From the Vineyard Gazette editions of June, 1933:

For many Island visitors. the greatest charm lies in the search for Indian relics and prospecting about the tribal places in search of traces of habitations, graves and other signs of ancient Indian life. Christiantown and Indian Hill offer much of this variety of interest, as the last Indian holding in the down-Island section of the Vineyard.

Indian Hill Road is a narrow dirt track. The remnant of an old Indian trail, it winds through the woods, bounded here and there with the curiously twisted trees peculiar to this section of the Island, where a dearth of field stone caused early settlers to construct fences from green trees by chopping them partly through and allowing the trunks to fall in a line along the boundaries of their fields. Many of the trees were not killed by this treatment, but remain, twisted into fantastic shapes to mark the former margins of cultivated lands.

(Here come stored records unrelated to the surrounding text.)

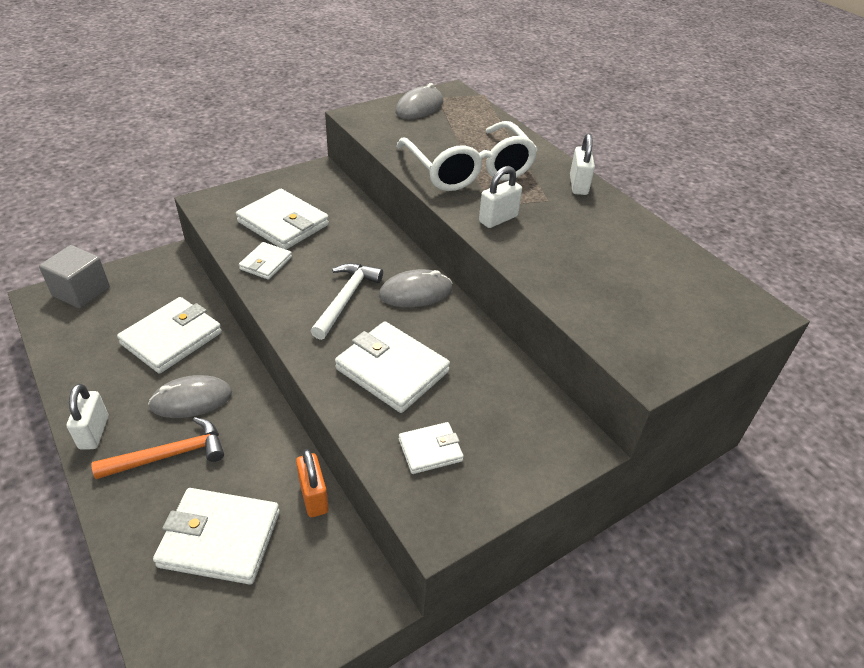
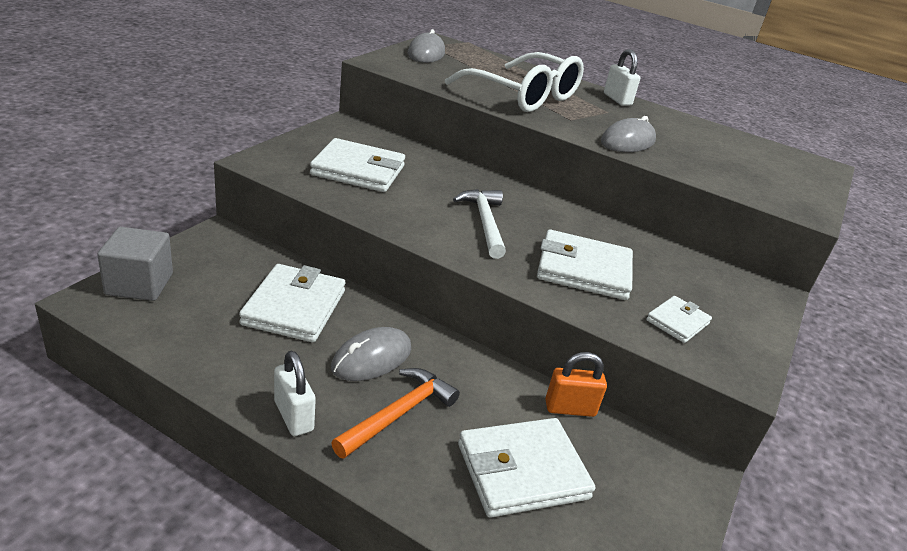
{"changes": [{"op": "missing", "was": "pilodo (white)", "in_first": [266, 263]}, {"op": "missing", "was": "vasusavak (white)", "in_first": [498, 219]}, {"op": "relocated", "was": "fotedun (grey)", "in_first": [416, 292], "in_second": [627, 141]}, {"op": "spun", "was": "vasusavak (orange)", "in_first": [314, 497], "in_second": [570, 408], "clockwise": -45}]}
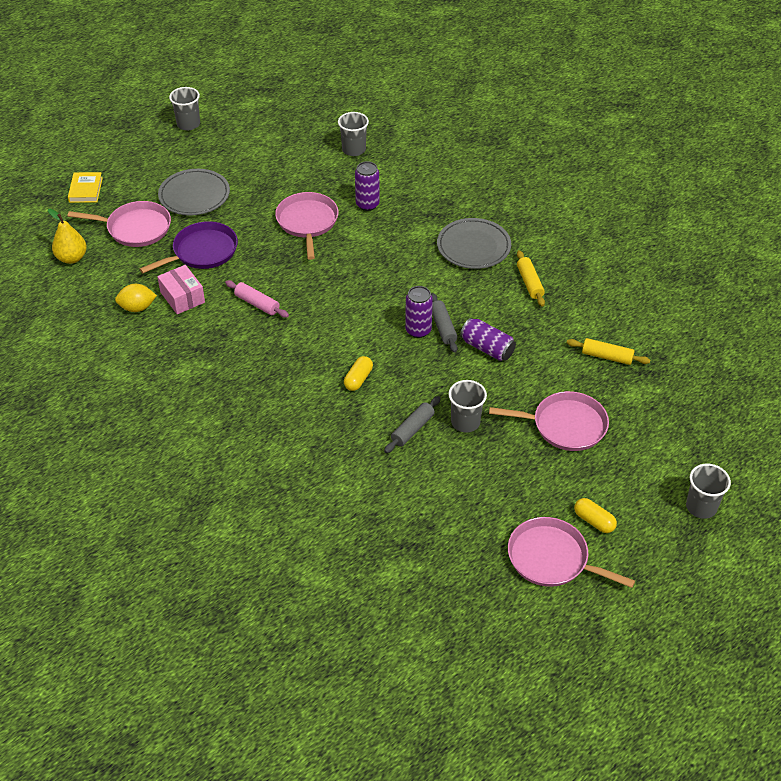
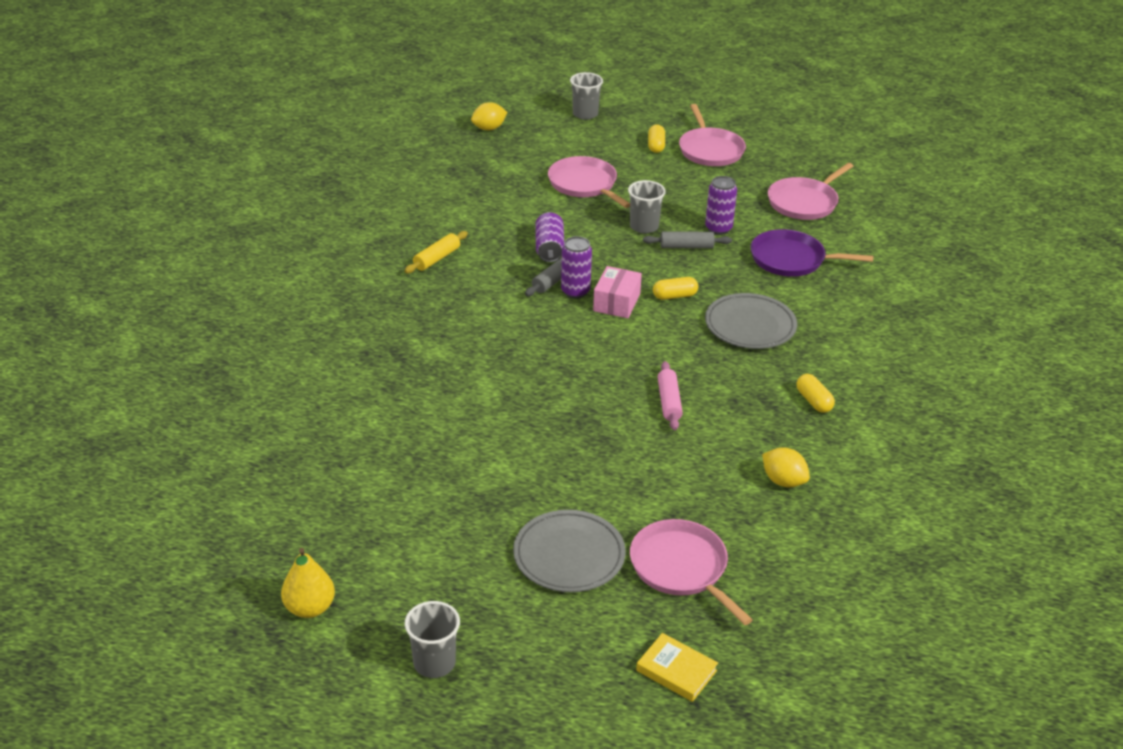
{"changes": [{"op": "missing", "was": "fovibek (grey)", "in_first": [354, 149]}, {"op": "missing", "was": "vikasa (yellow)", "in_first": [607, 356]}, {"op": "appeared", "now": "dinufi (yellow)", "in_second": [489, 128]}, {"op": "appeared", "now": "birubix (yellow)", "in_second": [814, 401]}, {"op": "relocated", "was": "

It is a rough and rocky trail, though not dangerously so, and is frequently used by autos of all descriptions. There is little to see until the site of the Indian chapel is reached, and this point marks the probable center of the ancient Indian population.

Here, in a small clearing, beneath oaks of a great age, stands a tiny frame building no larger than a fair-sized chicken-coop. It is entirely barren of any sort of ornamentation. The shingles are comparatively new, having been placed there a few years ago by a patriotic society which could not bear to see this ancient landmark fall to decay. By peering through the windows one may see the plain old-fashioned pews and preacher’s desk where people of generations past gathered to worship. Plain, barren and severe, it has endured the passage of time, as the faith has endured through the centuries, for the progress of Christianity among the Island Indians never halted and none are more devout today than the members of the older stock.

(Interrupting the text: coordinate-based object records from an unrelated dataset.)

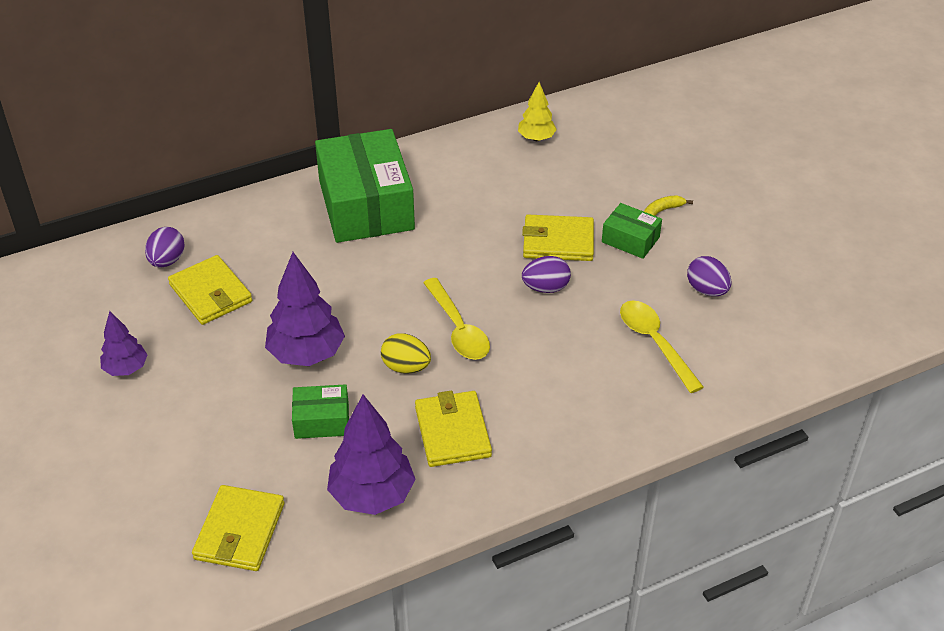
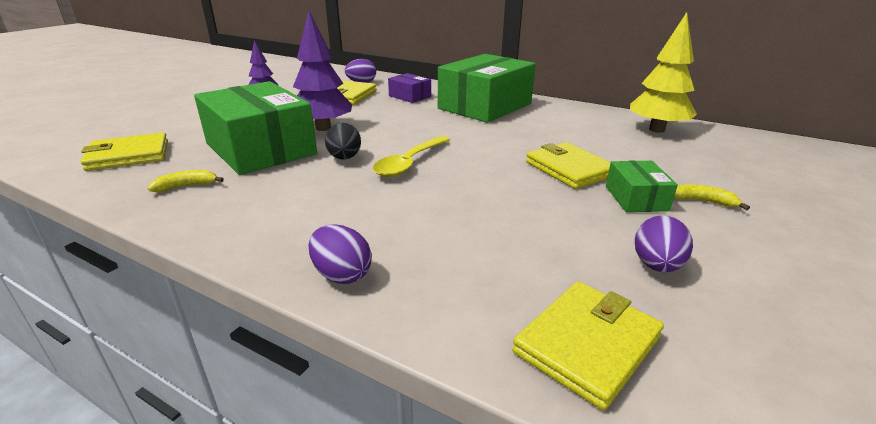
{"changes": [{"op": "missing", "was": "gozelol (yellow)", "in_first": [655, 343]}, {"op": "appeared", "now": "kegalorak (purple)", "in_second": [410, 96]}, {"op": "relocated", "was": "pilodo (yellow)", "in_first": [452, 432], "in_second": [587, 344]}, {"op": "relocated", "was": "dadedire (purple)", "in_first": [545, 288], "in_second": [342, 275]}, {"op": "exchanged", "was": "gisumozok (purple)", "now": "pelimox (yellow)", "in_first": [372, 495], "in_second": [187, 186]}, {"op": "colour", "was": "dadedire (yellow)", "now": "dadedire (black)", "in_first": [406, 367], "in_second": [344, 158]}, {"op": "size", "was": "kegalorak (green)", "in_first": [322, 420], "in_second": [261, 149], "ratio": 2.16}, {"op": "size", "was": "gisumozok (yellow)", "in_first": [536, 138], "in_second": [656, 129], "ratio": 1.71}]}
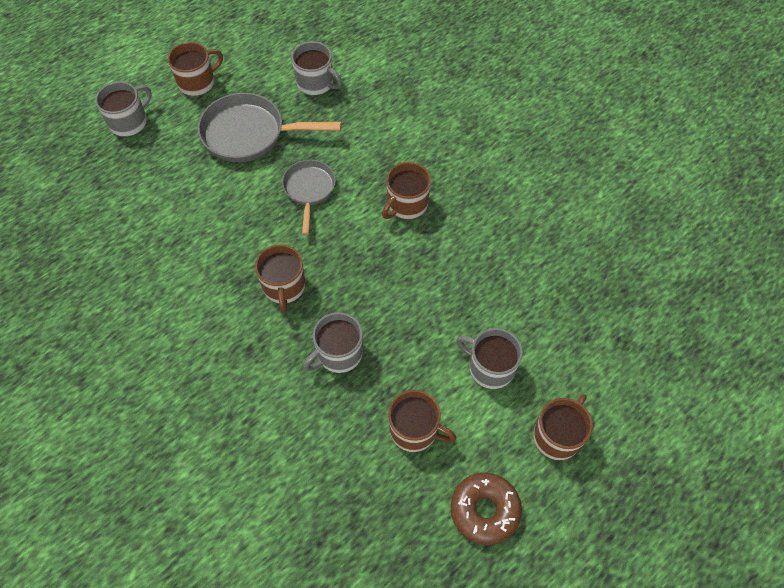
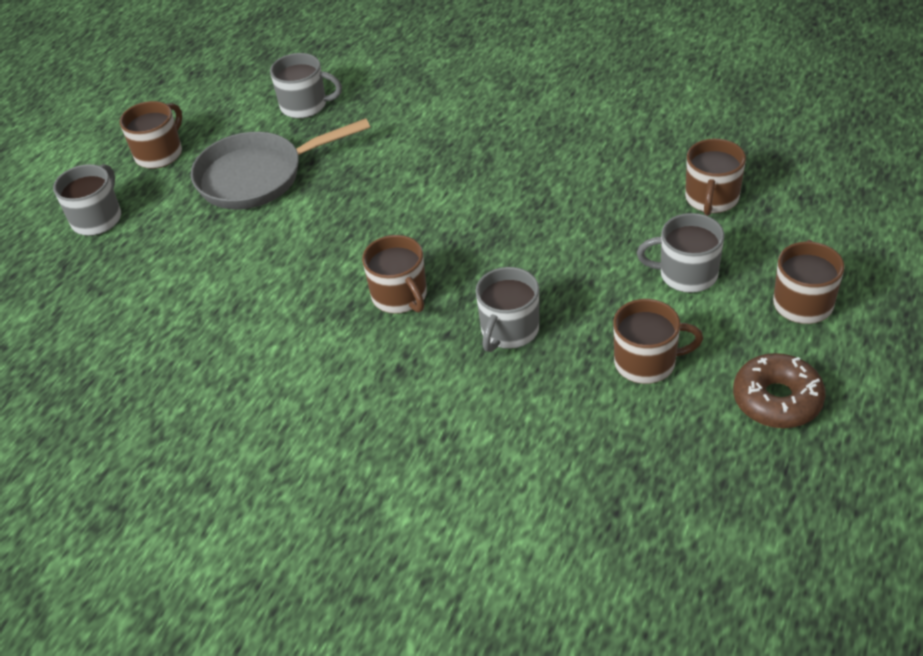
{"changes": [{"op": "missing", "was": "pazida (grey)", "in_first": [309, 190]}, {"op": "relocated", "was": "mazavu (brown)", "in_first": [406, 204], "in_second": [711, 199]}]}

Across the narrow road from the chapel lies the Christiantown burying ground where many generations of Indians lie. No one knows how old this burying ground may be, for Indians occupied this territory generations before the coming of the white man and may have buried their dead here or near at hand in those years. There are scores of graves there that are easily identified as those of the Praying Indians, as this tribe was called, from the markers set up at head and foot after the fashion of the whites.

Exploration of the road from this point should not be attempted without resort to the military tactics of reconnaissance. It may be passable to cars for a distance, or it may not. In any event, it is passable to pedestrians, and winds among what were once cultivated fields and orchards, with dwelling sites in between; gaping cellar holes filled with earth and wild growth, trees and brush overgrowing most of the fields, scores of fruit trees, still bearing luscious apples, pears and quinces, in season, but hidden in such dense thickets that only the woodcock can find them. Far over to the north, in the direction of the sea, are the last few houses, vacant now, that mark the last stand of the Praying Indians.

There is desolation in this scene, the remnants of what was a popular community. True, the houses were small and plain, the fields yielded a meagre living for the people who lived there, feeding their cattle, sheep and themselves. Their actual money came from the sea that rolls below the towering hill that old people still call the Dancing Field.

It was upon this hilltop that the tribe assembled for their ceremonies and councils. It was here that they danced by firelight and moonlight in the days before white men’s ships sailed into Vineyard Sound. Careful search of the nearby locality will reveal more graves, and these are of the ancient type, containing, without a doubt, the ashes and implements of warriors of the old, old clan.